Java allows you to refer to the data in a program by defining variables, which are named locations in memory where you can store values. A variable can store one data value at a time, but that value might change as the program executes, and it might change from one execution of the program to the next. The real advantage of using variables is that you can name a variable, assign it a value, and subsequently refer to the name of the variable in an expression rather than hard-coding the specific value.

When we use a named variable, we need to tell the compiler which kind of data we will store in the variable. We do this by giving a data type for each variable. Java supports eight primitive data types: byte, short, int, long, float, double, char, and boolean. They are called primitive data types because they are part of the core Java language. The data type you specify for a variable tells the compiler how much memory to allocate and the format in which to store the data.

For example, if you specify that a data item is an int, then the compiler will allocate four bytes of memory for it and store its value as a 32-bit signed binary number. If, however, you specify that a data item is a double (a double-precision floating-point number), then the compiler will allocate 8 bytes of memory and store its value as an IEEE 754 floating-point number. Once you declare a data type for a data item, the compiler will monitor your use of that data item. If you attempt to perform operations that are not allowed for that type or are not compatible with that type, the compiler will generate an error.

Because the Java compiler monitors the operations on each data item, Java is called a strongly typed language. Take care in selecting identifiers for your programs. The identifiers should be meaningful and should reflect the data that will be stored in a variable, the concept encapsulated by a class, or the function of a method.

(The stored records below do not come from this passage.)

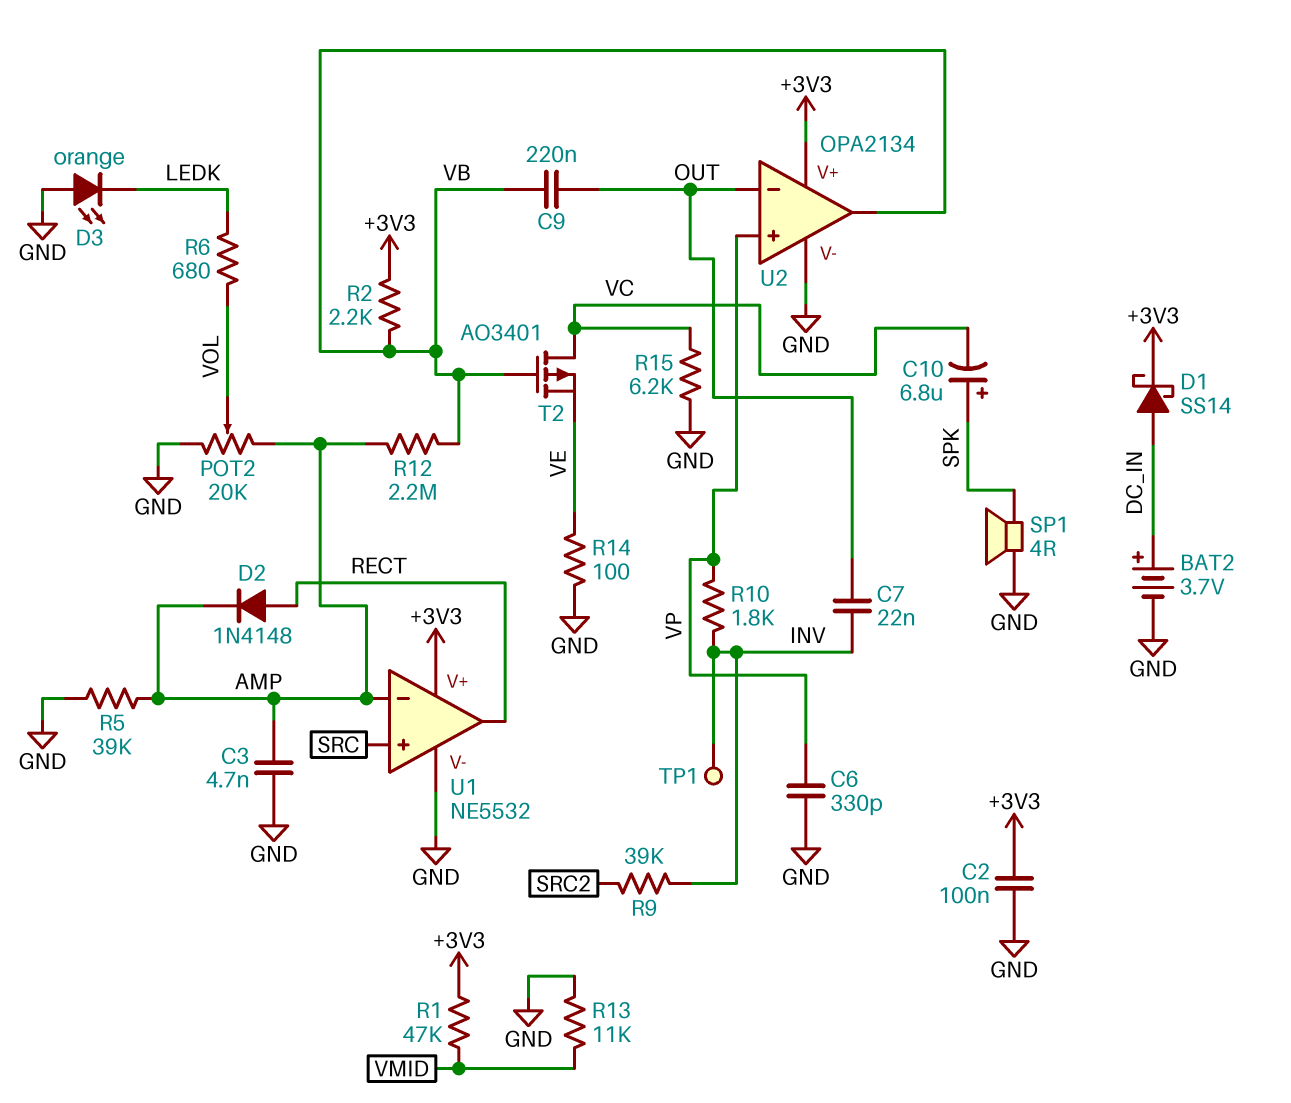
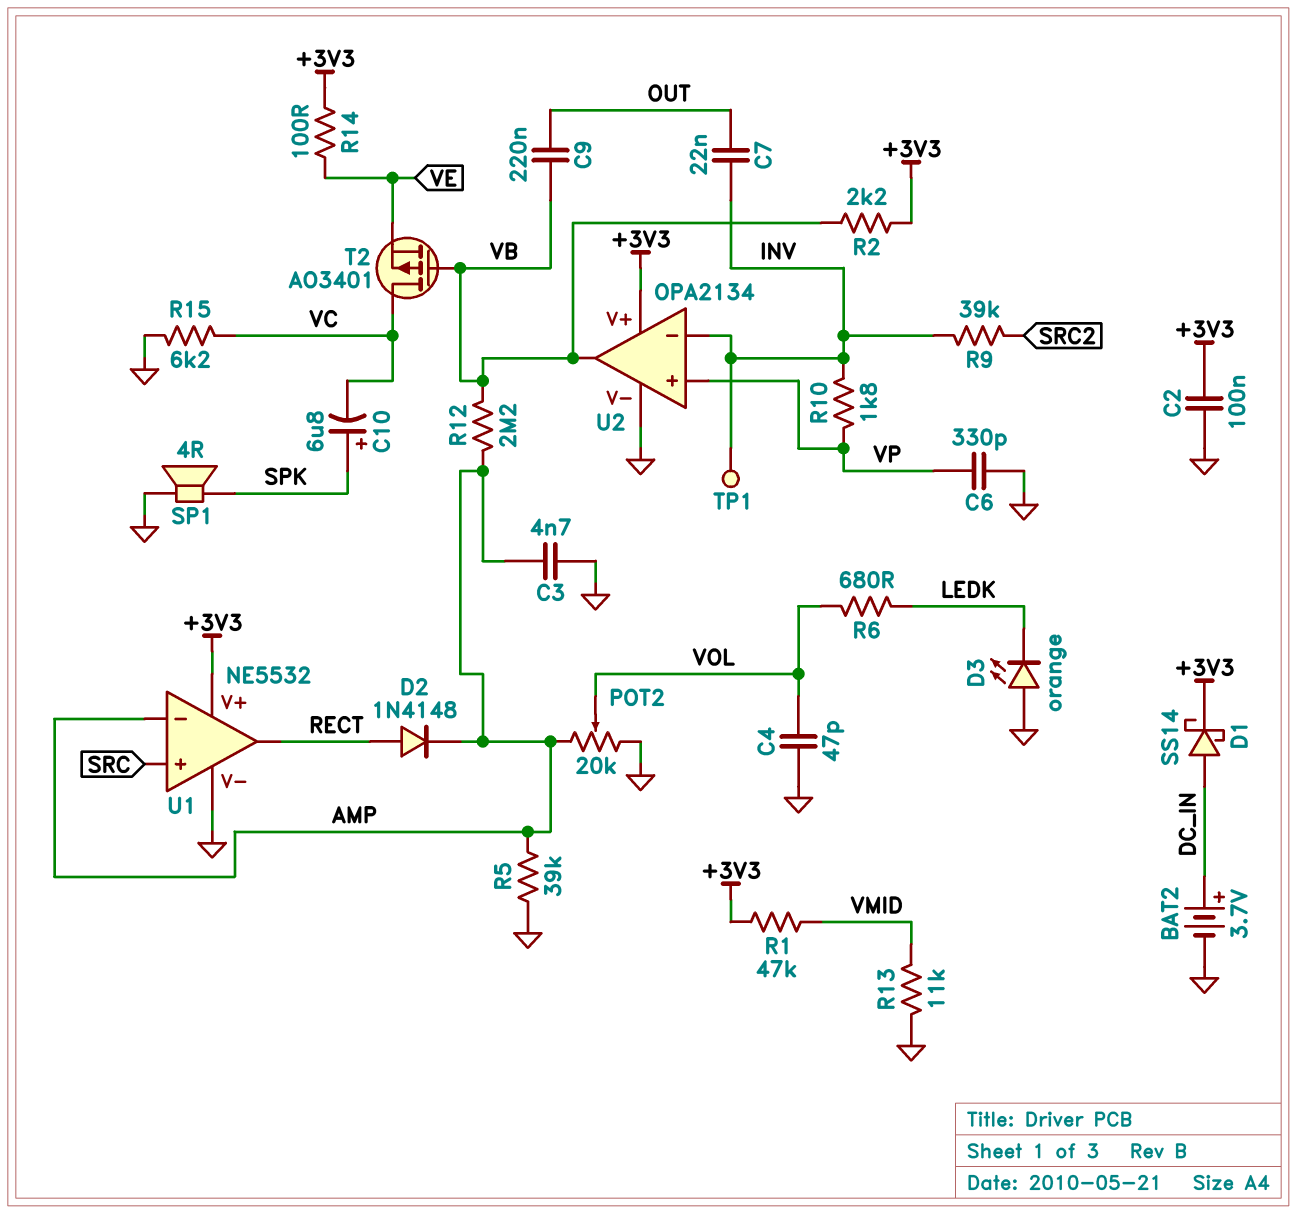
C4: none -> 47pF (GND, VOL)
R14: 100 (GND, VE) -> 100 (+3V3, VE)
U2 pin in-: OUT -> INV

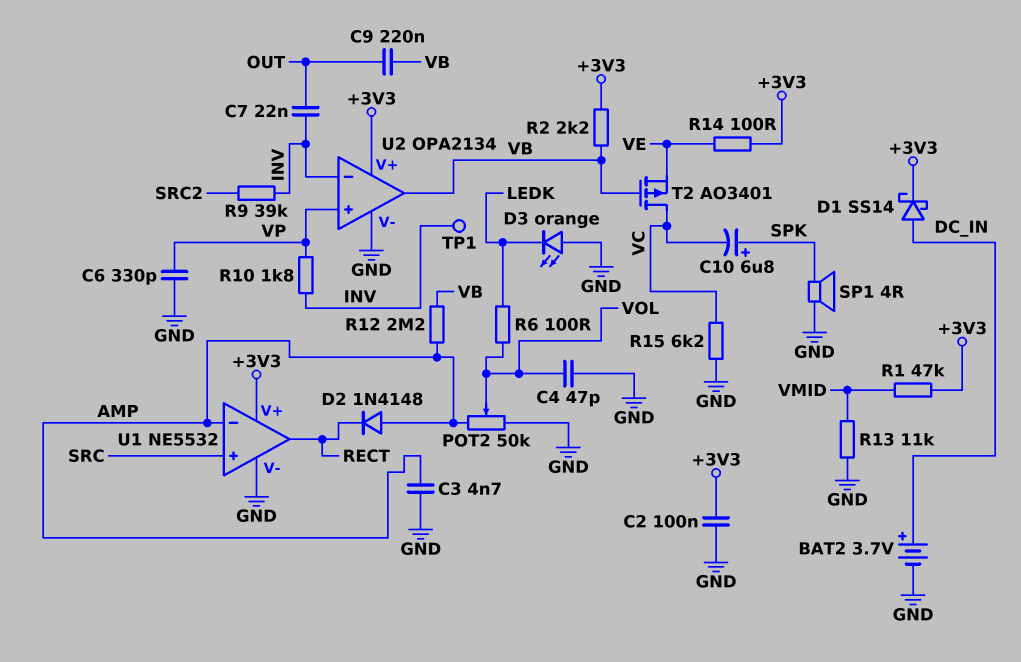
D2: diode 1N4148 (A RECT, K AMP) -> diode 1N4148 (A AMP, K RECT)
POT2: 20k (AMP, GND, wiper VOL) -> 50k (AMP, GND, wiper VOL)
R5: 39k (AMP, GND) -> none
R6: 680 (LEDK, VOL) -> 100 (LEDK, VOL)

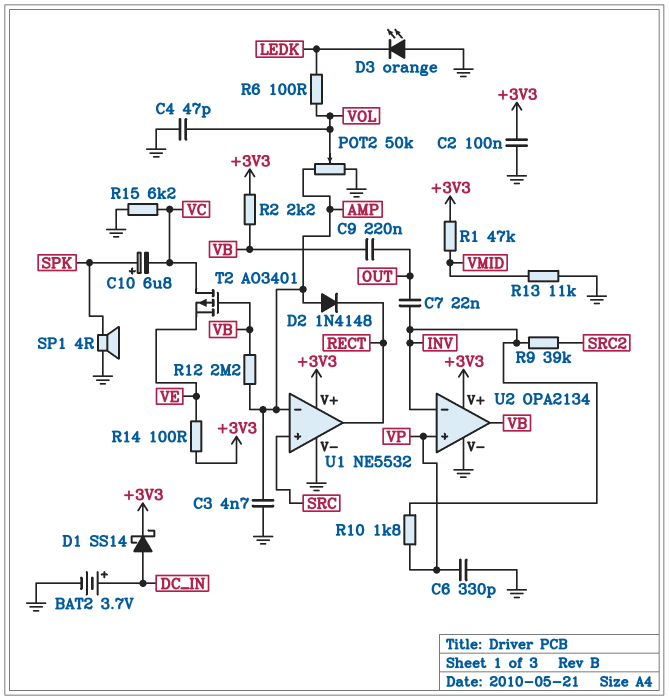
TP1: test point (INV) -> none

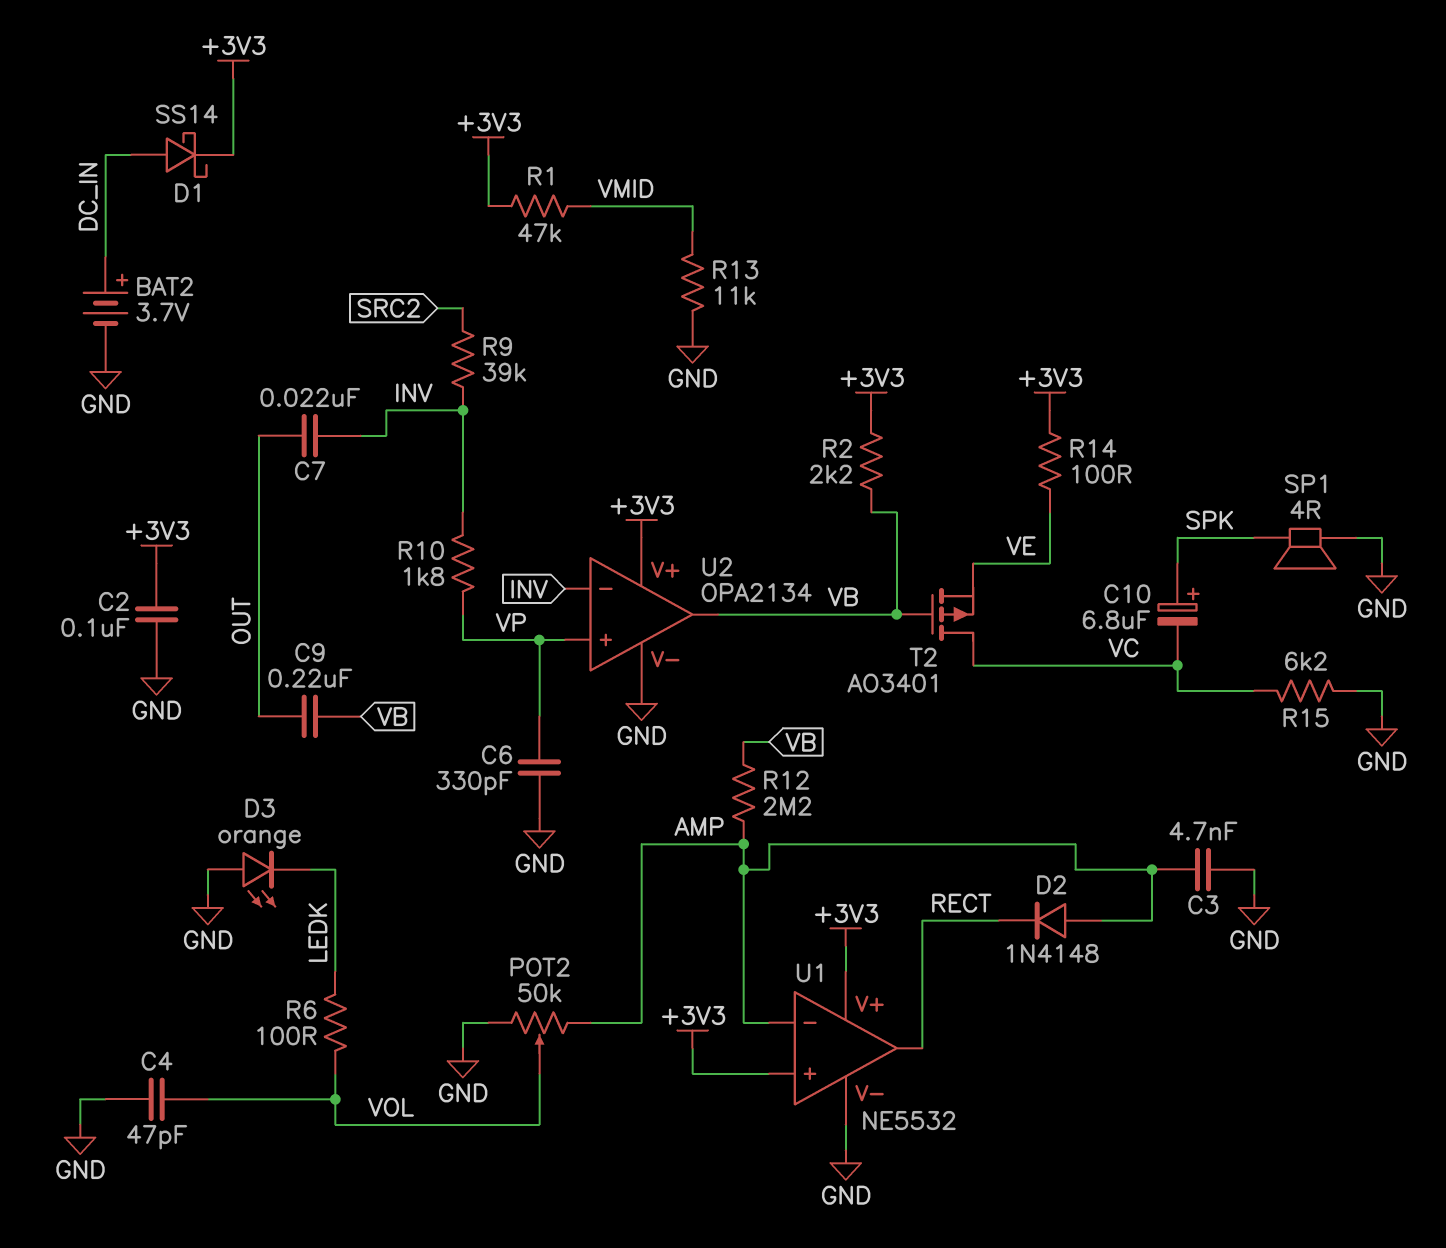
U1 pin in+: SRC -> +3V3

For example, the identifier age clearly indicates that the variable will hold an age. When you select meaningful variable names, the logic of your program is more easily understood, and you are less likely to introduce errors. Sometimes, it may be necessary to create a long identifier in order to clearly indicate its use, for example, numberOfPeopleSignedUpForCryonics. Although the length of identifiers is essentially unlimited, avoid creating extremely long identifiers because the longer the identifier, the more likely you are to make typos when entering the identifier into your program and the more it takes to type it, swallowing precious time. Finally, although it is legal to use identifiers, such as TRUE, which differ from Java keywords only in case, it isn’t a good idea because they easily can be confused with Java keywords, making the program logic less clear.